Based on what we learned on our first day, we decided to take both the Conflict and Money courses next.

Every program starts with an assessment, so you can do a temperature check to figure out what you’re doing well and what you could improve on. During the Conflict assessment, we learned that we both have some work to do in understanding each other’s perspectives and validating each other’s emotions when we disagree. And the Money assessment showed that while we are satisfied with our savings plan and how we prioritize money, we’re not really clear on our expectations around our budget, nor do we know how to talk about finances in a way that isn’t emotionally charged from the get-go — like how I become indignant any time he calls my Amazon Prime shopping habits into question.

Throughout the Money program, question-and-answer prompts dug into how we view money and the experiences that shaped our perspectives. Meanwhile, the Conflict program forced us to get vulnerable in sharing our “triggers” — not only the emotional reactions they cause but also the childhood experiences behind them. I realized that while Bryan and I are well aware of our differences, we didn’t know the why behind those differences — which is crucial to developing understanding and empathy toward each other. Bryan was able to share that he’s hyper-sensitive to changes in volume or tone of voice because he grew up in a household with a lot of yelling and learned to be on high alert. I got to share that I was frequently dismissed by my mom and others as “too sensitive,” so I feel triggered any time my emotions or reactions are invalidated.

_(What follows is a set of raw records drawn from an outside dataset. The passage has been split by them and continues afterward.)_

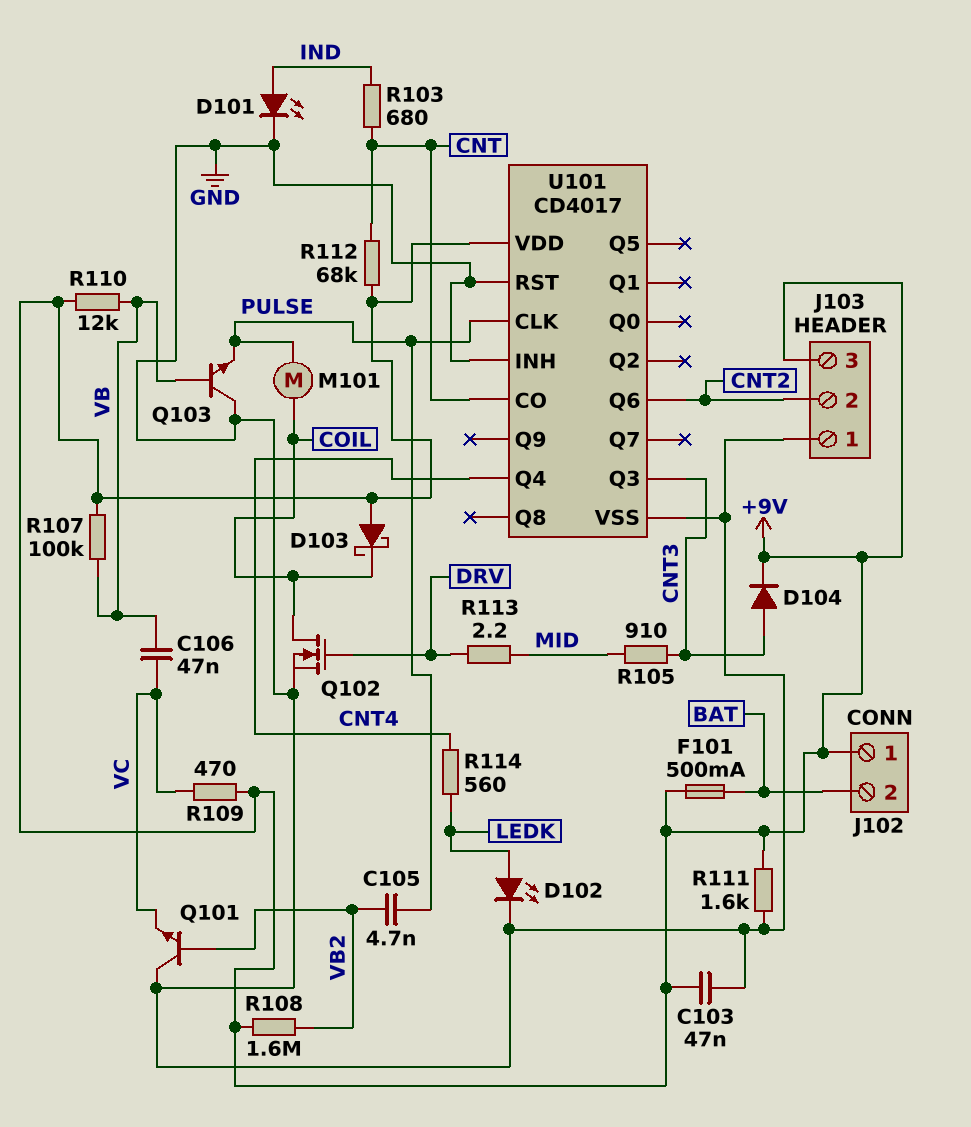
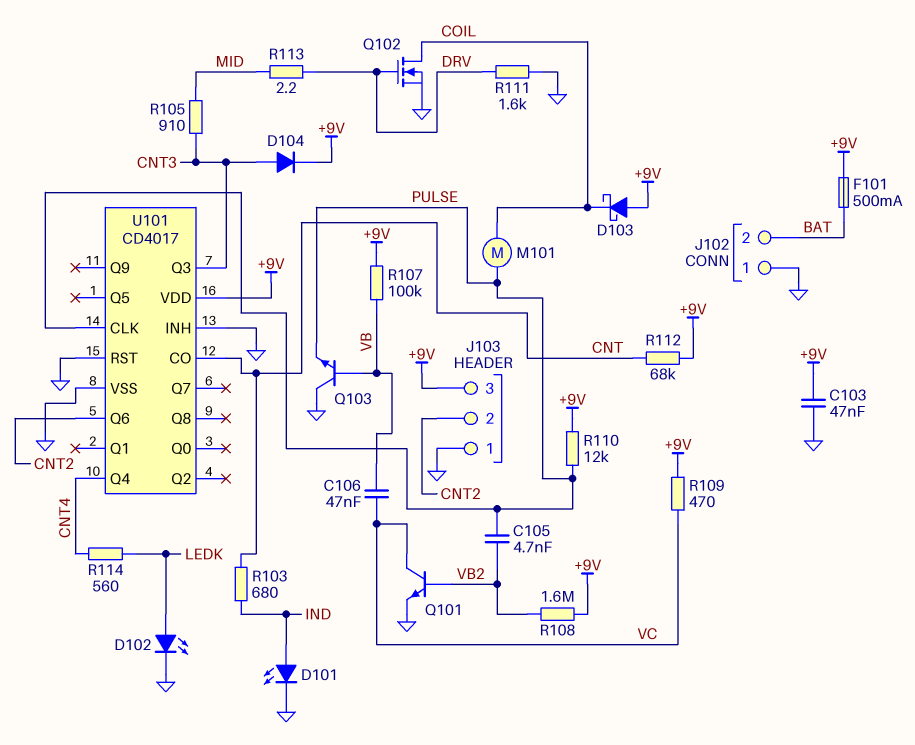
J102 pin 1: +9V -> GND
Q101: NPN (B VB2, C GND, E VC) -> NPN (B VB2, C VC, E GND)
R110: 12k (+9V, VB) -> 12k (+9V, PULSE)
R111: 1.6k (+9V, GND) -> 1.6k (DRV, GND)

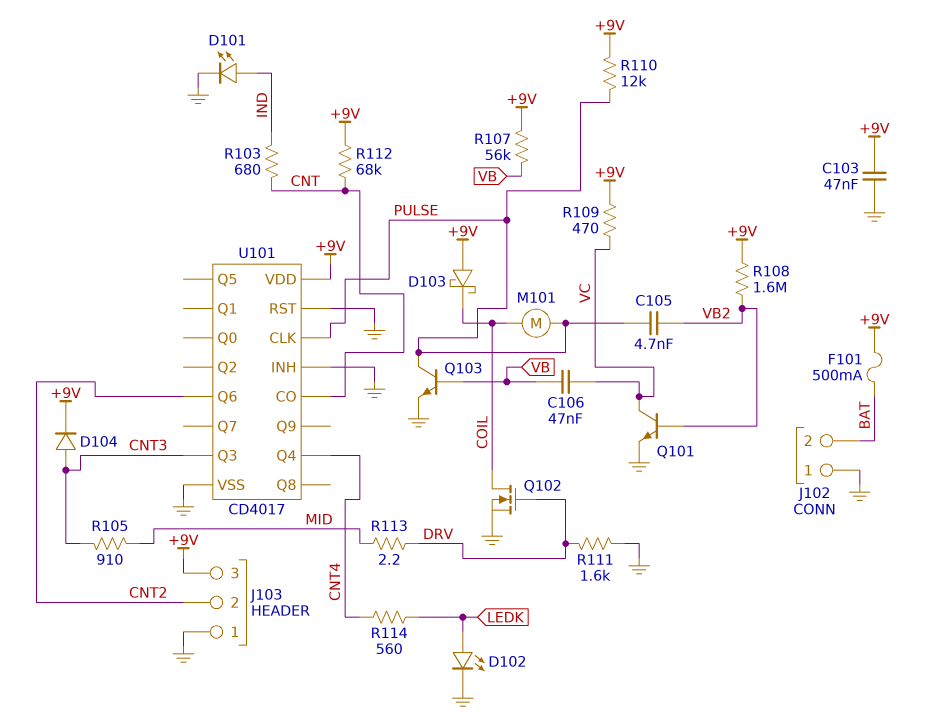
Q103: NPN (B VB, C GND, E PULSE) -> NPN (B VB, C PULSE, E GND)
R107: 100k (+9V, VB) -> 56k (+9V, VB)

We Learned New Conflict-Resolution Tools

The Conflict course was ripe with handy little relationship hacks. My favorite, hands down, was that we got to choose a signal phrase to use when we feel emotionally flooded and need to take a break. There have been countless times when we easily could have de-escalated a conflict by simply stepping away, but we never had any simple language to use for calling a timeout.

On our sixth day of using Lasting, we started arguing about a common source of discord in our house — the fact that I need way more sleep than he does — and I could feel my heart rate surging. Instead of continuing the conversation when I was clearly too emotionally activated to hear his side, I busted out our chosen phrase: “Let’s take an intermission” and left the room. Minutes later, when we reconvened, we’d had enough time to calm down and could finish the conversation rationally. We’ve genuinely never ended an argument so smugly. After literally kissing and making up, I asked, “Are we, like, pros at fighting now?”

The Verdict

It’s hard to say how Lasting will impact my relationship long-term. Still, the app has taught me that even when it feels like your relationship is “good enough,” there are always things you could be working on — and by putting in that time and effort now, you could be warding off more serious issues down the line. And even if we don’t continue using Lasting every day, I can definitely foresee picking it up now and then for a quick pulse check. Knowing that Bryan and I aren’t totally on our own in reconciling our differences relieves some of my anxiety. I’ve never been to in-person couples counseling, but I’d imagine that a good therapist can pick up on the subtleties in a couple’s behavior and then zero on in trouble areas that might not otherwise be obvious — for instance, resentment in one partner’s tone of voice, or another partner’s habit of shutting down around a particular topic.

Still, no matter how uncertain the future may feel in many regards, it’s nice knowing that we now have the tools to take control of our relationship's health.